Secondary endpoints included change in glycated hemoglobin (HbA1c), mean CGM time-in-range, and body weight. Safety outcomes focused on severe hypoglycemia, DKA, and adverse event profiles.

Key Findings

The semaglutide group demonstrated a strikingly greater proportion of patients achieving the primary composite endpoint compared to placebo (36% vs. 0%; absolute difference 36 percentage points; 95% CI, 20.6 to 52.2; P<0.001). This composite success reflects simultaneous achievement of glycemic and weight targets, a notable challenge in T1D clinical management.

Key secondary efficacy outcomes included:

  • Glycemic Control: The least-squares mean difference in HbA1c change from baseline to week 26 was -0.3 percentage points (95% CI, -0.6 to -0.05) favoring semaglutide. Notably, mean CGM time-in-range improved by 8.8 percentage points (95% CI, 3.9 to 13.7) over placebo.
  • Weight Loss: Participants in the semaglutide arm experienced a mean reduction in body weight of -8.8 kg (95% CI, -10.6 to -7.0), a clinically meaningful benefit in this high-risk cohort.
  • Safety: Severe hypoglycemia was rare (two events in each group), and no DKA events were reported during the study. Overall, semaglutide did not increase the risk of clinically significant hypoglycemia or DKA compared to placebo.

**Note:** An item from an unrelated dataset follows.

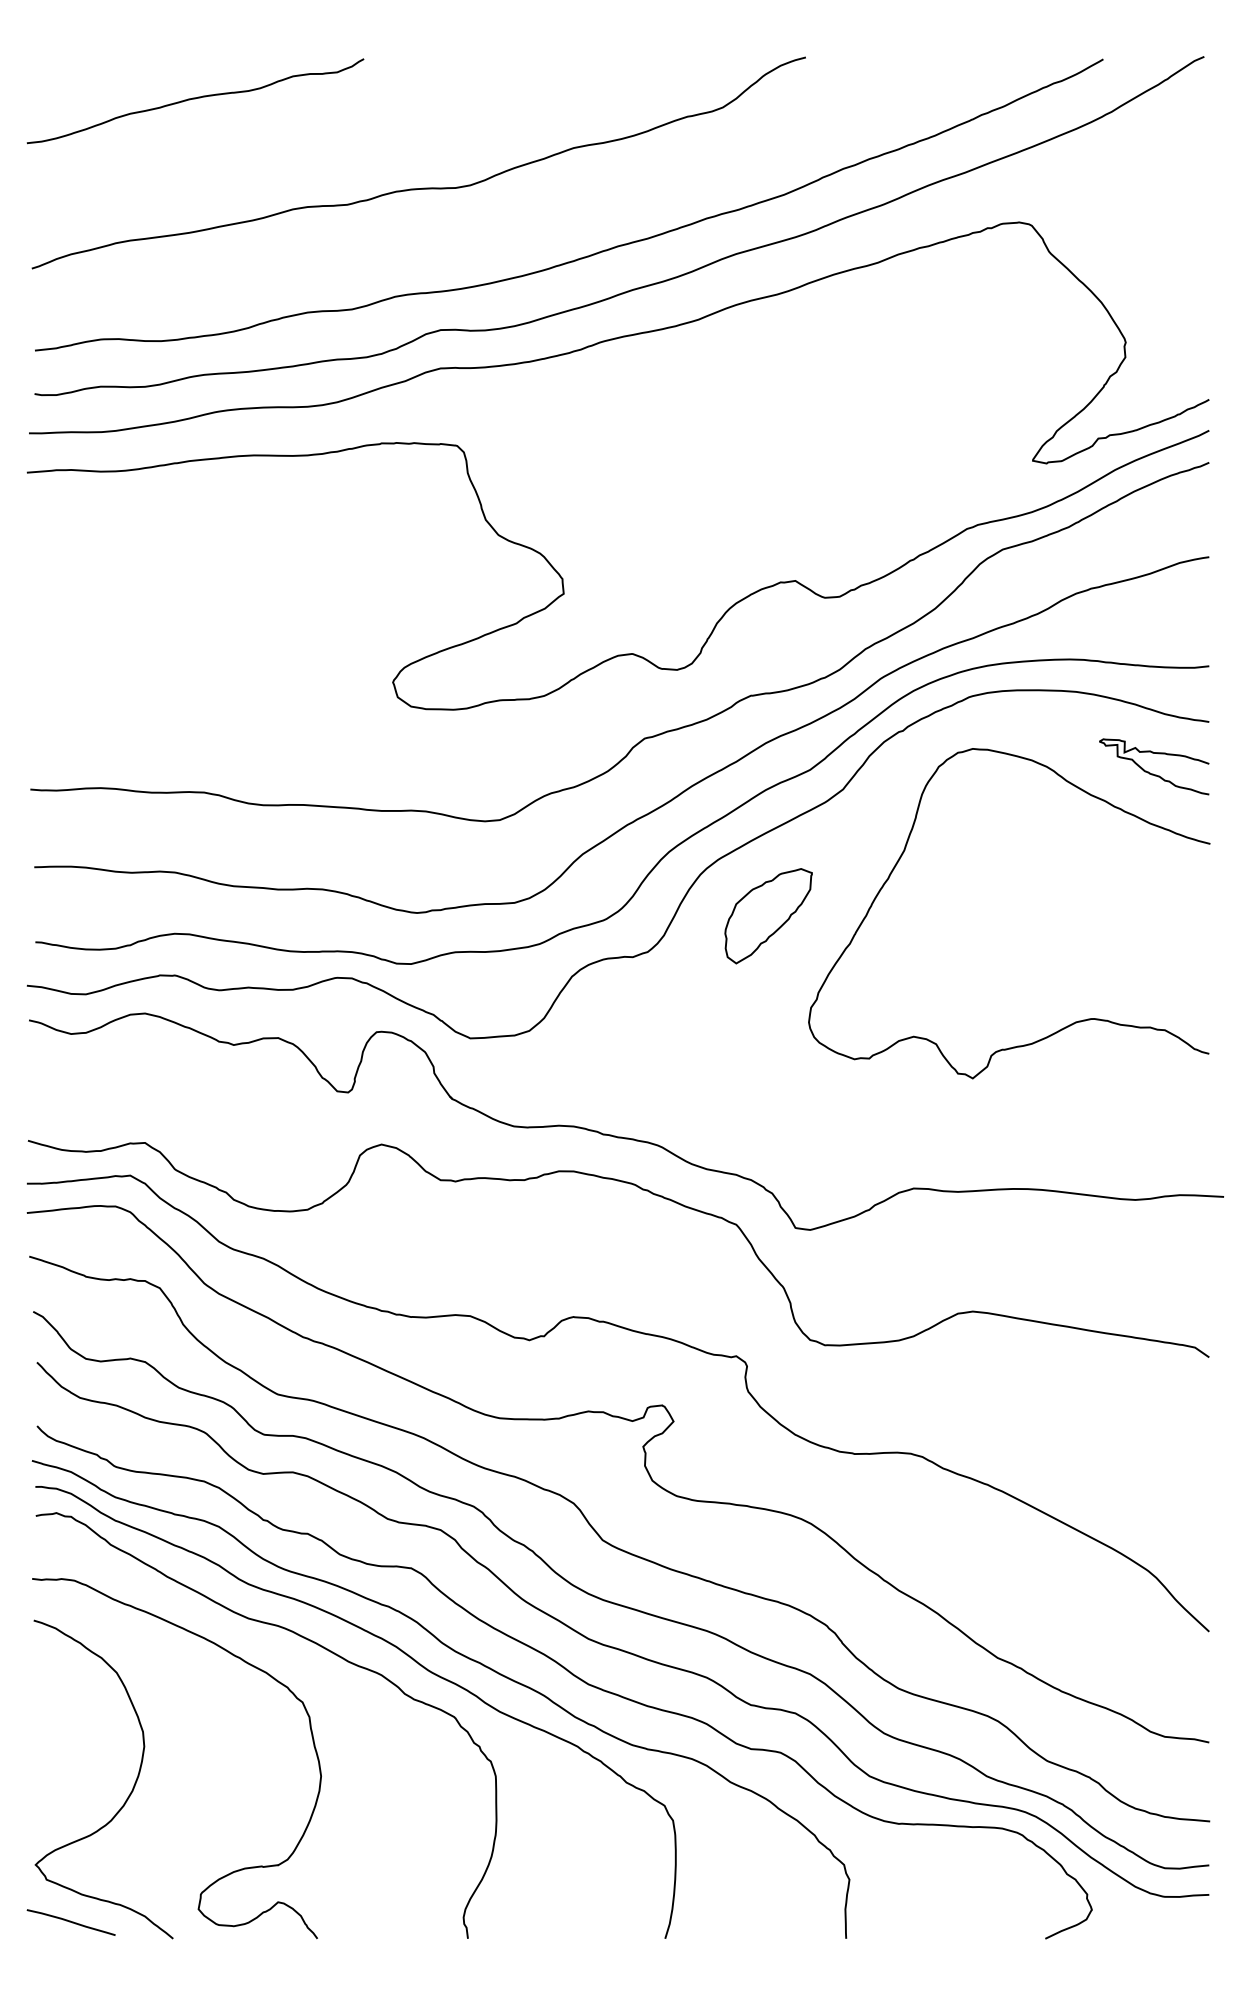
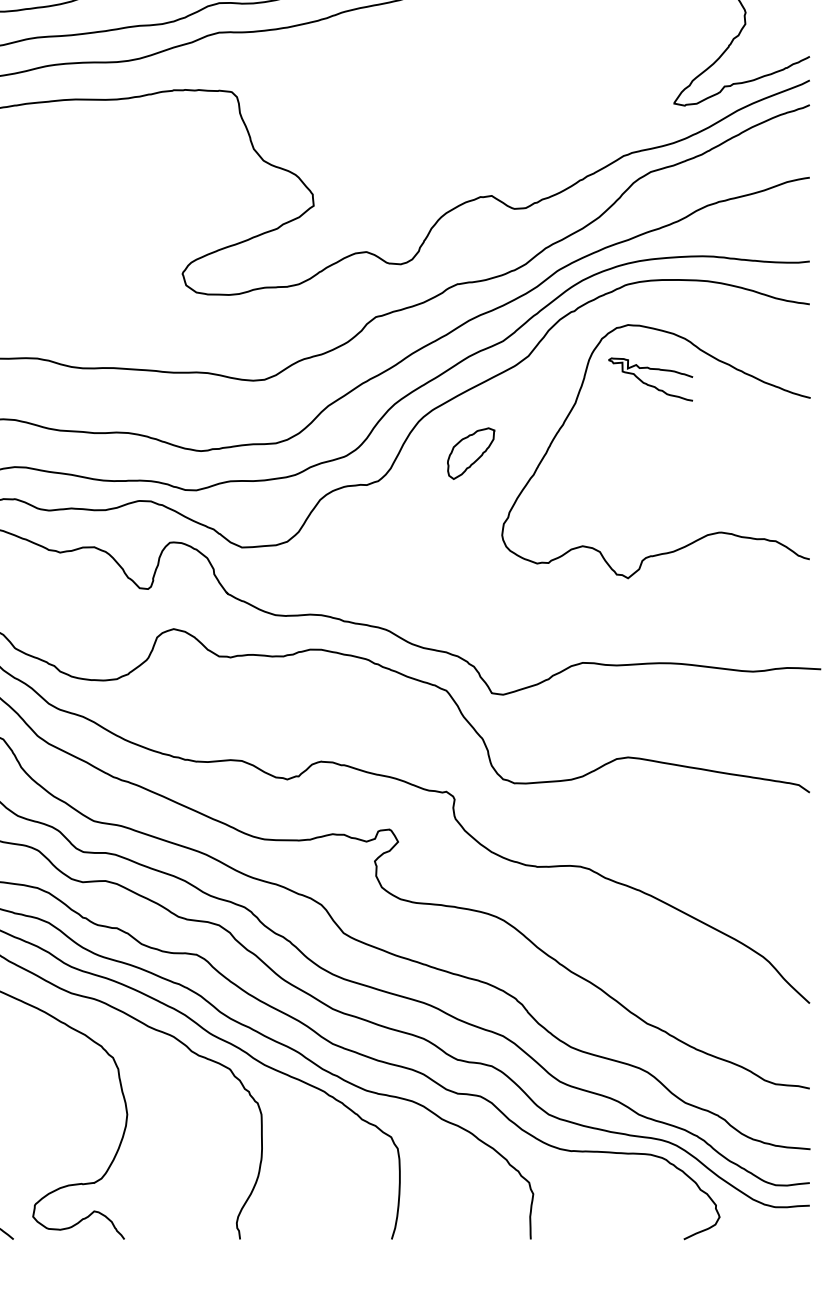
curve: (1153, 773) -> (650, 384), moved
part: (768, 916) -> (471, 453), size x0.7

These results indicate that semaglutide, when used adjunctively with AID, can safely and effectively improve both weight and glycemic metrics in adults with T1D and obesity, a population for whom therapeutic innovation is notably limited.

Expert Commentary

These findings represent a potential paradigm shift in the management of adults with T1D and obesity. GLP-1 receptor agonists like semaglutide, previously reserved for T2D and obesity, may offer dual benefits for glucose and weight management in T1D when paired with modern insulin delivery technology. Importantly, the absence of increased DKA or severe hypoglycemia risk addresses major historical concerns with adjunctive therapies in T1D.

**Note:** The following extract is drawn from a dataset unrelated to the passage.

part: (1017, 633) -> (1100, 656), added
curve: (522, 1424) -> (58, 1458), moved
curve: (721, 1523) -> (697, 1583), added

However, several limitations must be emphasized. The trial was of modest size (N=72) and short duration (26 weeks), limiting insights into long-term safety, durability of benefit, and rare adverse events. The use of AID systems may have mitigated hypoglycemia risk, and generalizability to those not using AID merits further study. Additionally, the trial excluded those with lower BMI, so findings should be restricted to obese T1D populations.

Mechanistically, GLP-1 receptor agonists reduce appetite, slow gastric emptying, and may augment insulin sensitivity, offering plausible pathways for the observed benefits. However, their role in absolute insulin deficiency and the need for careful insulin dose titration in T1D remain critical considerations for broader clinical adoption.

Conclusion

The ADJUST-T1D trial provides compelling evidence that once-weekly semaglutide, added to automated insulin delivery, can facilitate clinically meaningful improvements in glycemic control and weight loss in adults with T1D and obesity without compromising safety. While these results are encouraging, larger and longer-term studies are essential to confirm these findings and establish guidelines for semaglutide use in this unique population. Until then, careful patient selection and monitoring will be paramount for any off-label use.

References

1. Shah VN, Akturk HK, Kruger D, Ahmann A, Bhargava A, Bakoyannis G, Pyle L, Snell-Bergeon JK. Semaglutide in Adults with Type 1 Diabetes and Obesity. NEJM Evid. 2025 Aug;4(8):EVIDoa2500173. doi: 10.1056/EVIDoa2500173. Epub 2025 Jun 23. PMID: 40550013.
2. American Diabetes Association. Standards of Medical Care in Diabetes—2024. Diabetes Care. 2024;47(Suppl 1):S1–S350.